Balance neto y costes
El autoconsumo fotovoltaico consiste en la producción individual a pequeña escala de electricidad para el propio consumo, a través de equipos de electricidad renovable (paneles solares fotovoltaicos, aerogenerador) algunos de ellos autoinstalables. Se puede complementar con el balance neto en las instalaciones autónomas o bien facilitar la independencia energética (instalaciones desconectadas).[56][57].
El balance neto permite verter a la red eléctrica el exceso producido por un sistema de autoconsumo con la finalidad de poder hacer uso de ese exceso en otro momento. De esta forma, la compañía eléctrica que proporcione la electricidad cuando la demanda sea superior a la producción del sistema de autoconsumo, descontará en el consumo de la red de la factura, los excesos vertidos a la misma.

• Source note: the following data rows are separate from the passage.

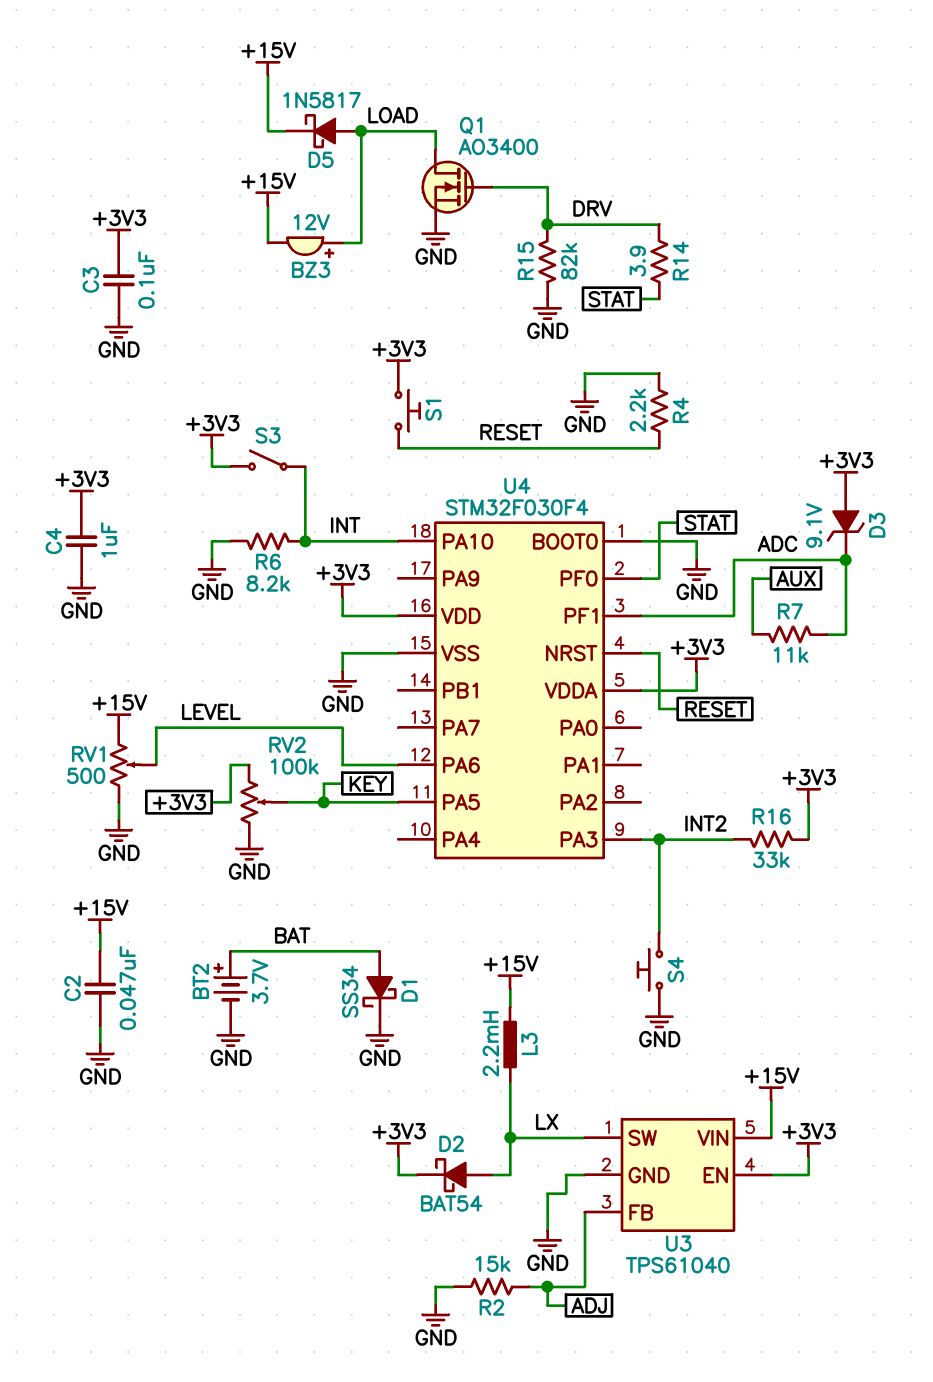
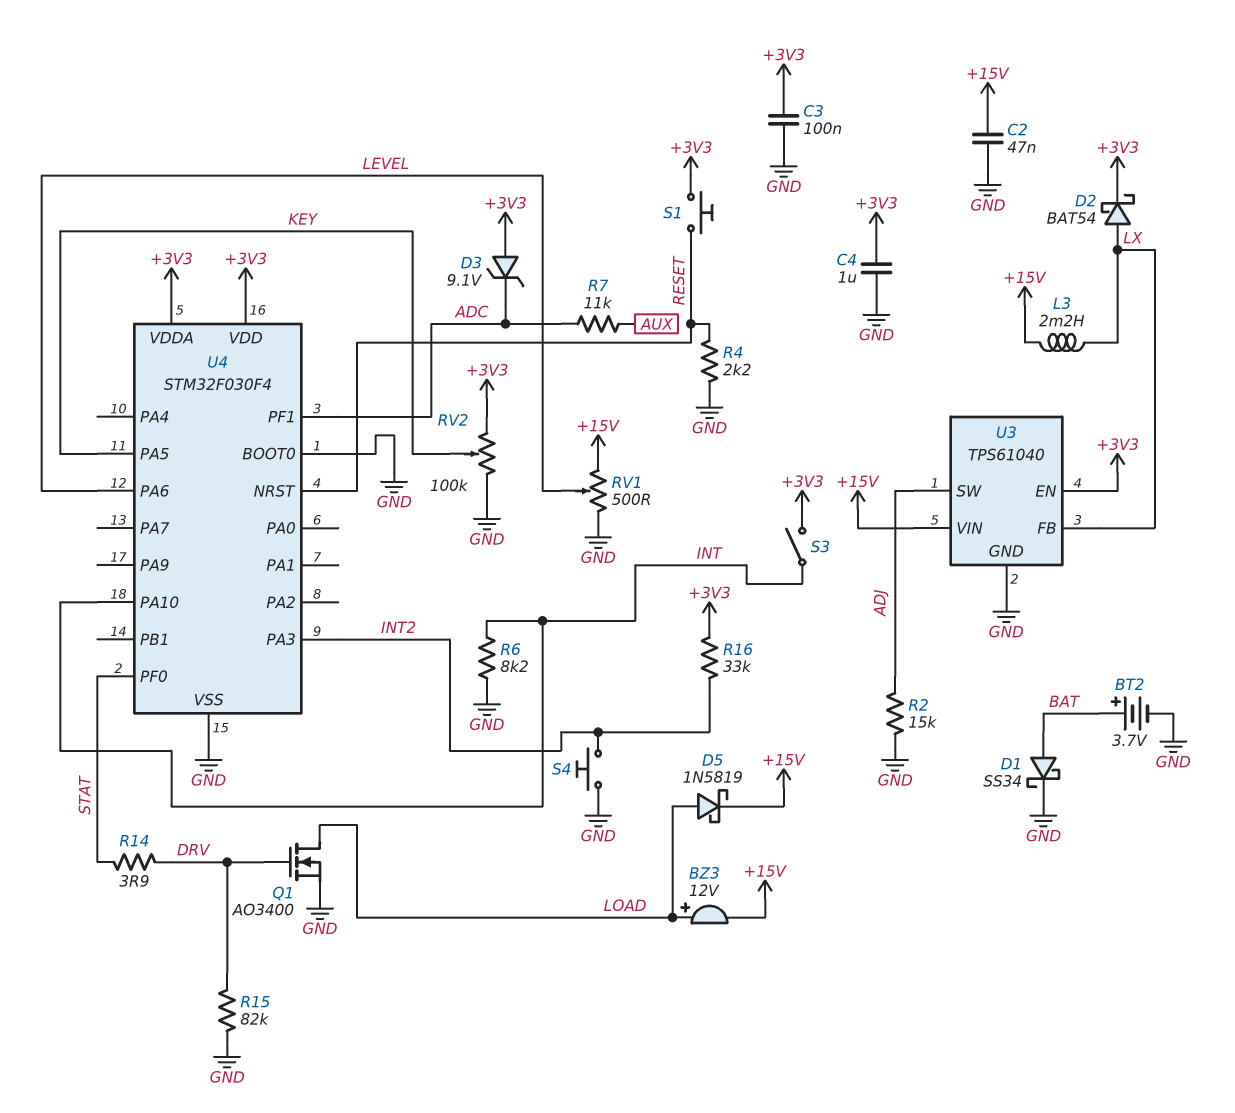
D5: schottky 1N5817 (A LOAD, K +15V) -> schottky 1N5819 (A LOAD, K +15V)
U3 pin FB: ADJ -> LX
U3 pin SW: LX -> ADJ

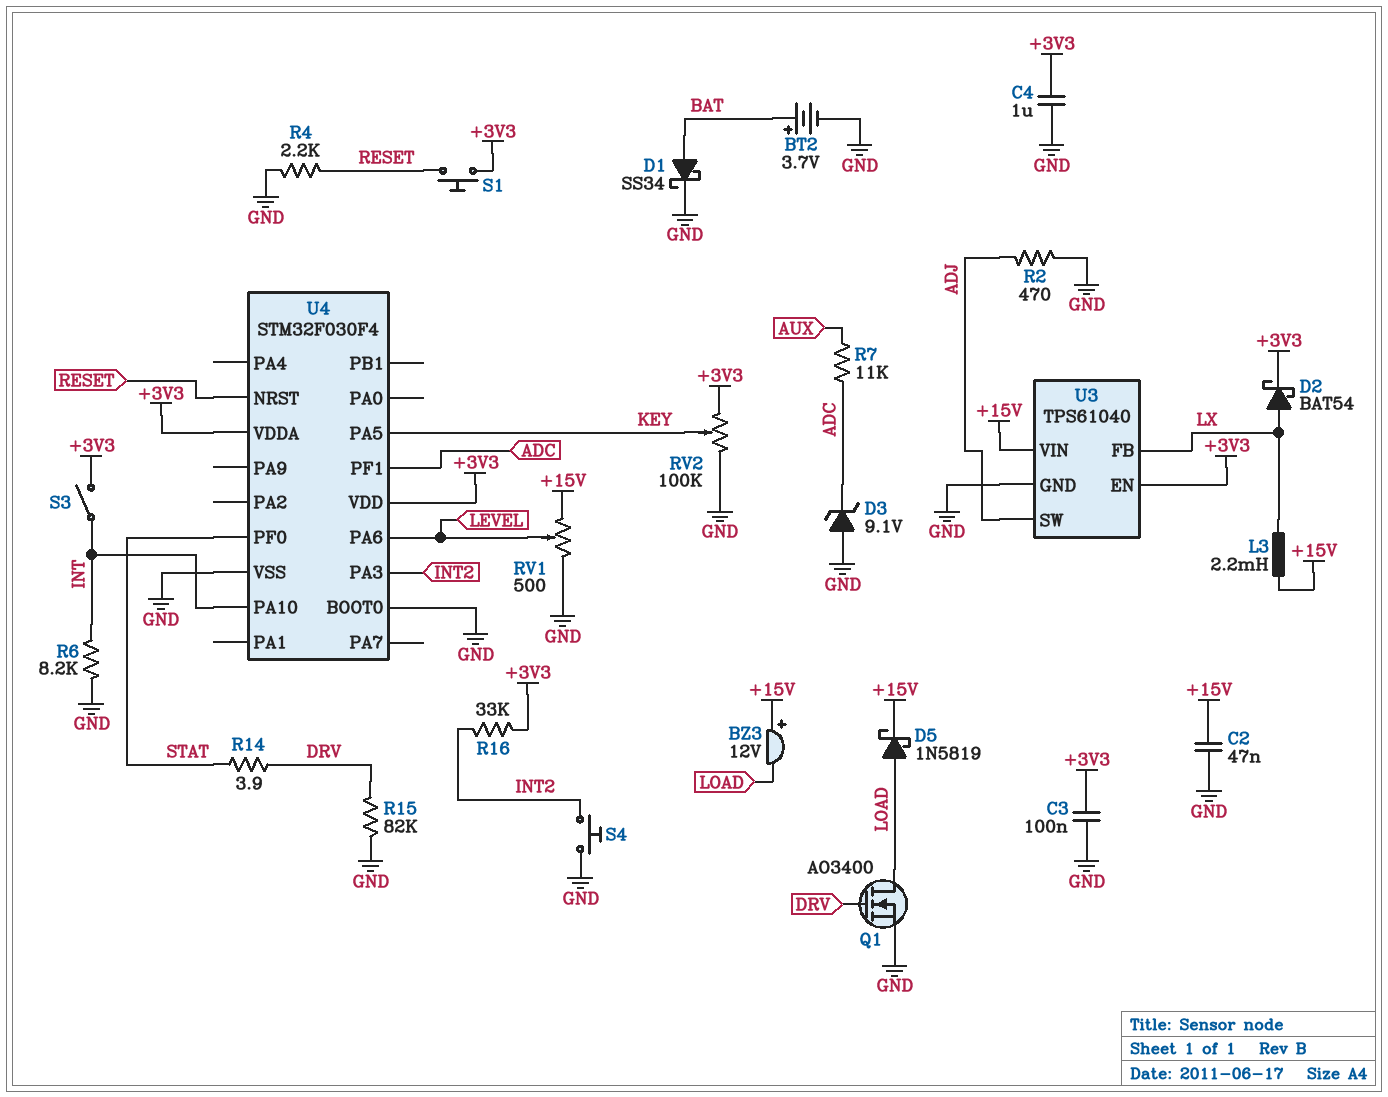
BZ3: buzzer 12V (plus LOAD, minus +15V) -> buzzer 12V (plus +15V, minus LOAD)
D3: zener 9.1V (A +3V3, K ADC) -> zener 9.1V (A GND, K ADC)
R2: 15k (ADJ, GND) -> 470 (ADJ, GND)

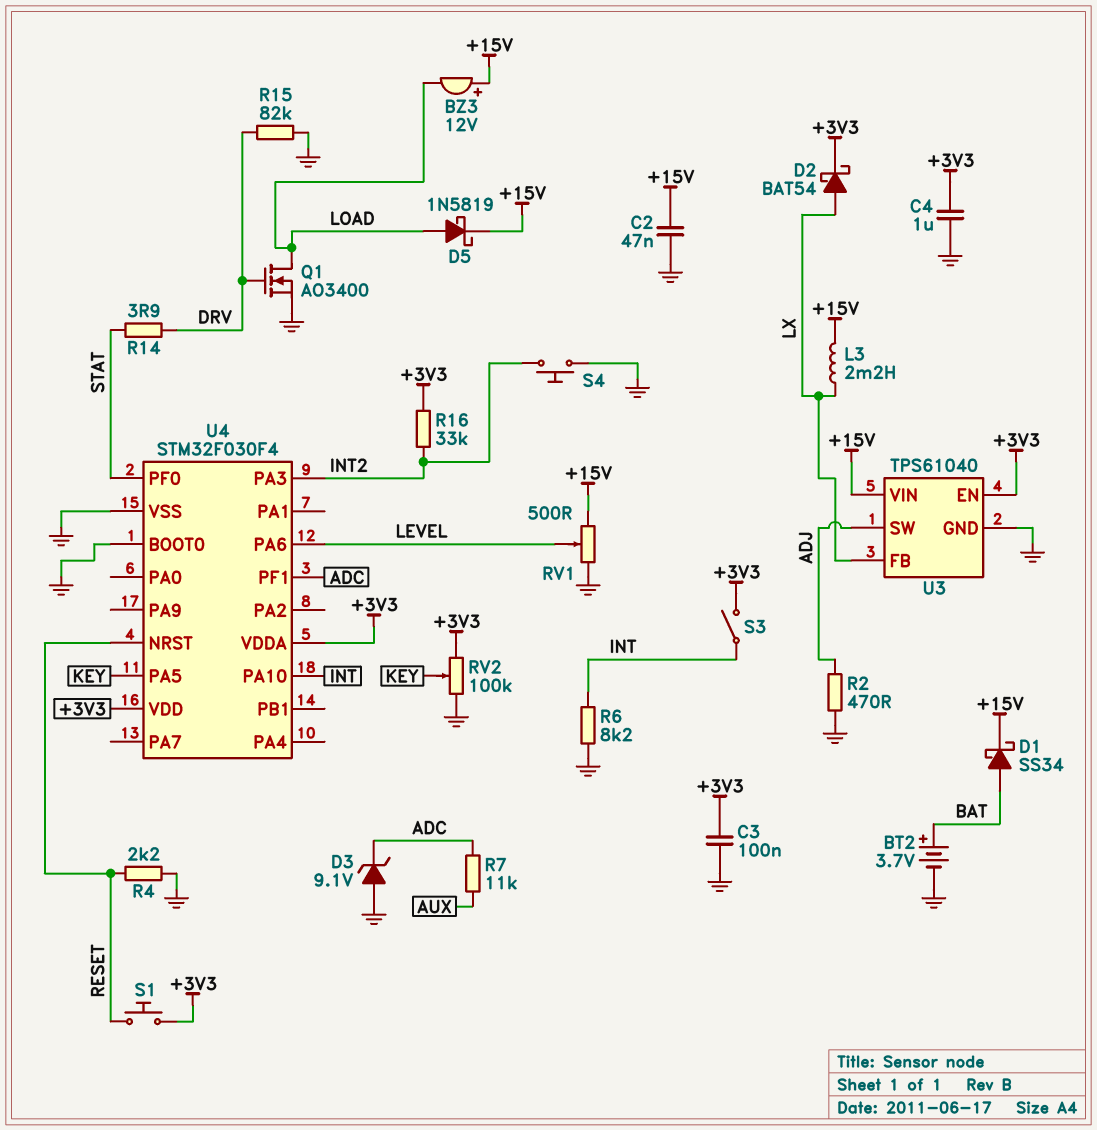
D1: schottky SS34 (A BAT, K GND) -> schottky SS34 (A BAT, K +15V)

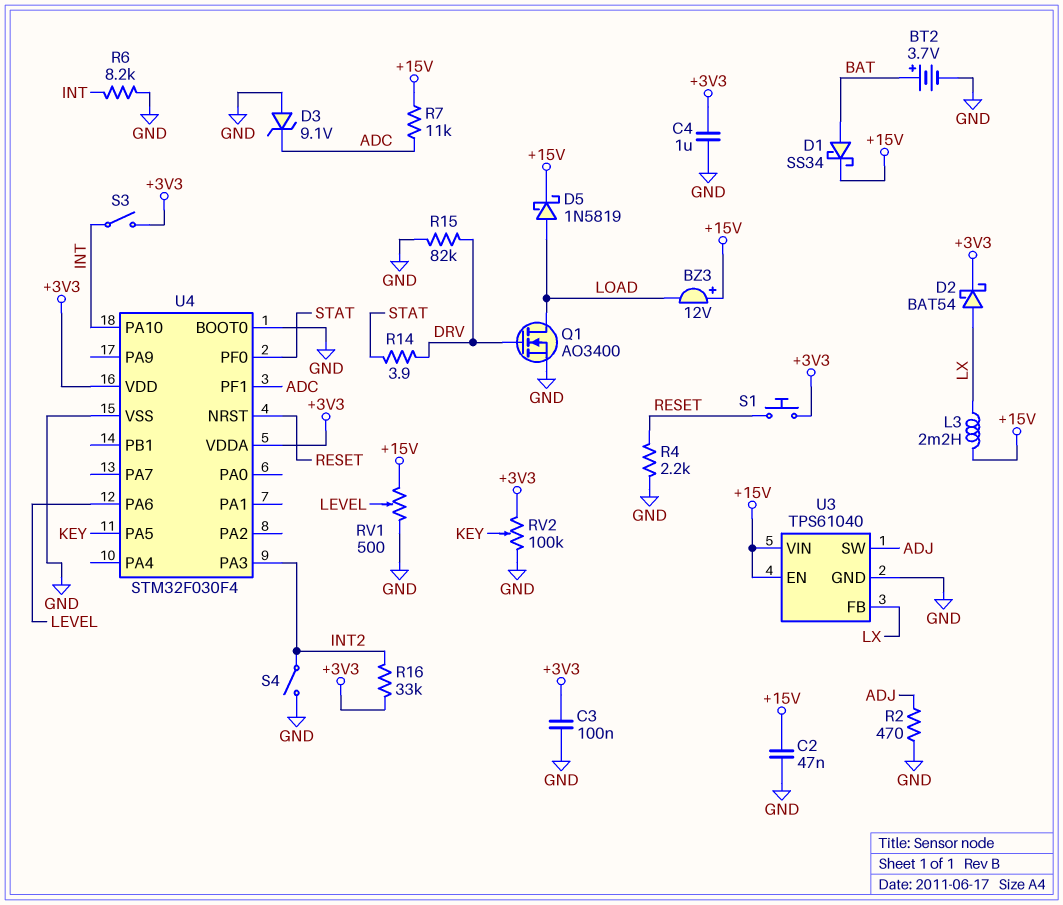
R7: 11k (ADC, AUX) -> 11k (+15V, ADC)
S4: button (GND, INT2) -> switch (GND, INT2)
U3 pin EN: +3V3 -> +15V

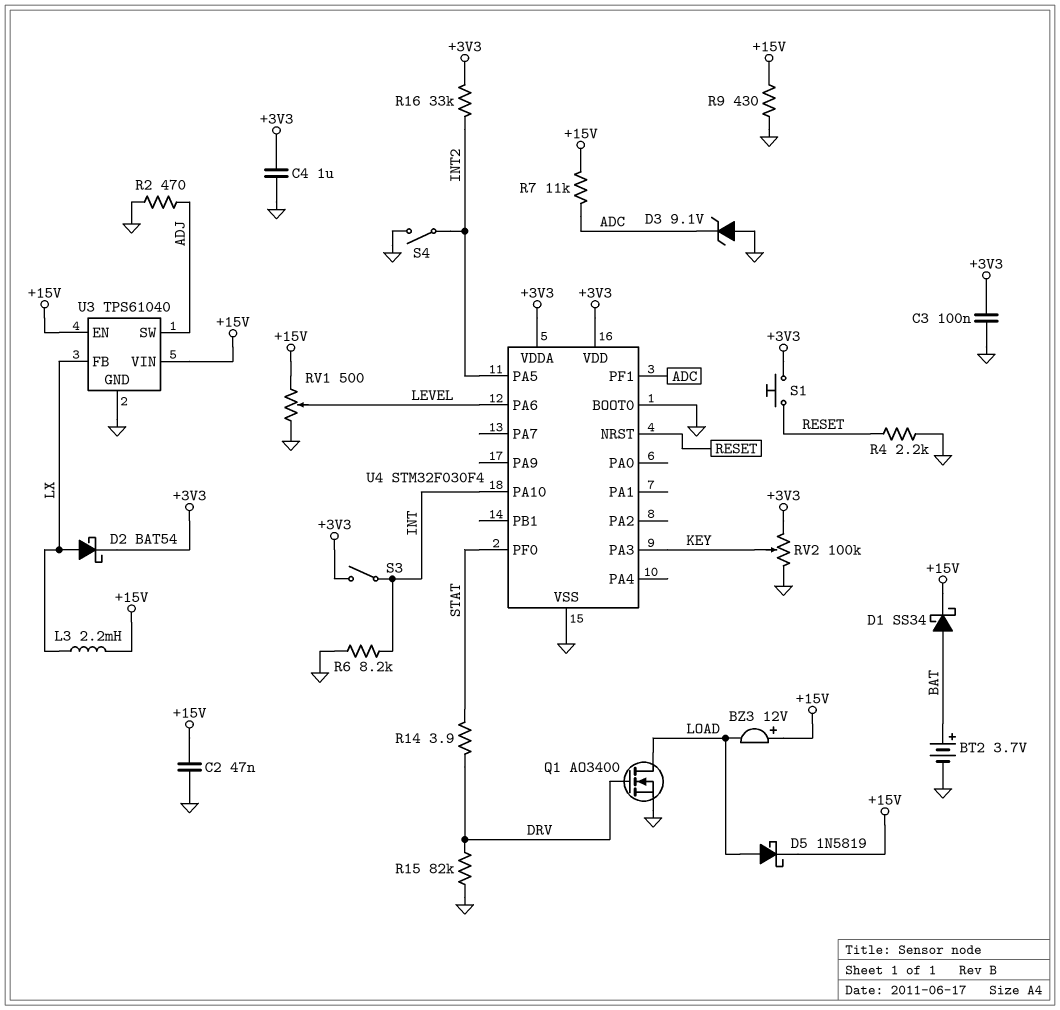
R9: none -> 430 (+15V, GND)
U4 pin PA3: INT2 -> KEY
U4 pin PA5: KEY -> INT2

En los últimos años, debido al creciente auge de pequeñas instalaciones de energía renovable, el autoconsumo con balance neto ha comenzado a ser regulado en diversos países del mundo, siendo una realidad en países como Alemania, Italia, Dinamarca, Japón, Australia, Estados Unidos, Canadá y México, entre otros, debido en parte a la constante bajada de coste de los módulos fotovoltaicos. Para ayudar a conseguir este objetivo, muchos países también están lanzando ayudas, subvenciones[58] o ayudas fiscales para ayudar a los ciudadanos y empresas a financiar este tipo de instalaciones.
En 2013, el precio de los módulos solares se había reducido en un 80 % en 5 años, colocando a la energía solar por primera vez en una posición competitiva con el precio de la electricidad pagado por el consumidor en un buen número de países soleados. El coste medio de generación eléctrica de la energía solar fotovoltaica es ya competitivo con el de las fuentes convencionales de energía en una creciente lista de países,[59] particularmente cuando se considera la hora de generación de dicha energía, ya que la electricidad es usualmente más cara durante el día.[60] Se ha producido una dura competencia en la cadena de producción, y asimismo se esperan mayores caídas del coste de la energía fotovoltaica en los próximos años, lo que supone una creciente amenaza al dominio de las fuentes de generación basadas en las energías fósiles.[61] Conforme pasa el tiempo, las tecnologías de generación renovable son generalmente más baratas,[62][63] mientras que las energías fósiles se vuelven más caras:.
En 2011, el coste de la fotovoltaica había caído bastante por debajo del de la energía nuclear, y se espera que siga cayendo:[65].
La tendencia es que los precios disminuyan aún más con el tiempo una vez que los componentes fotovoltaicos han entrado en una clara y directa fase industrial.[67].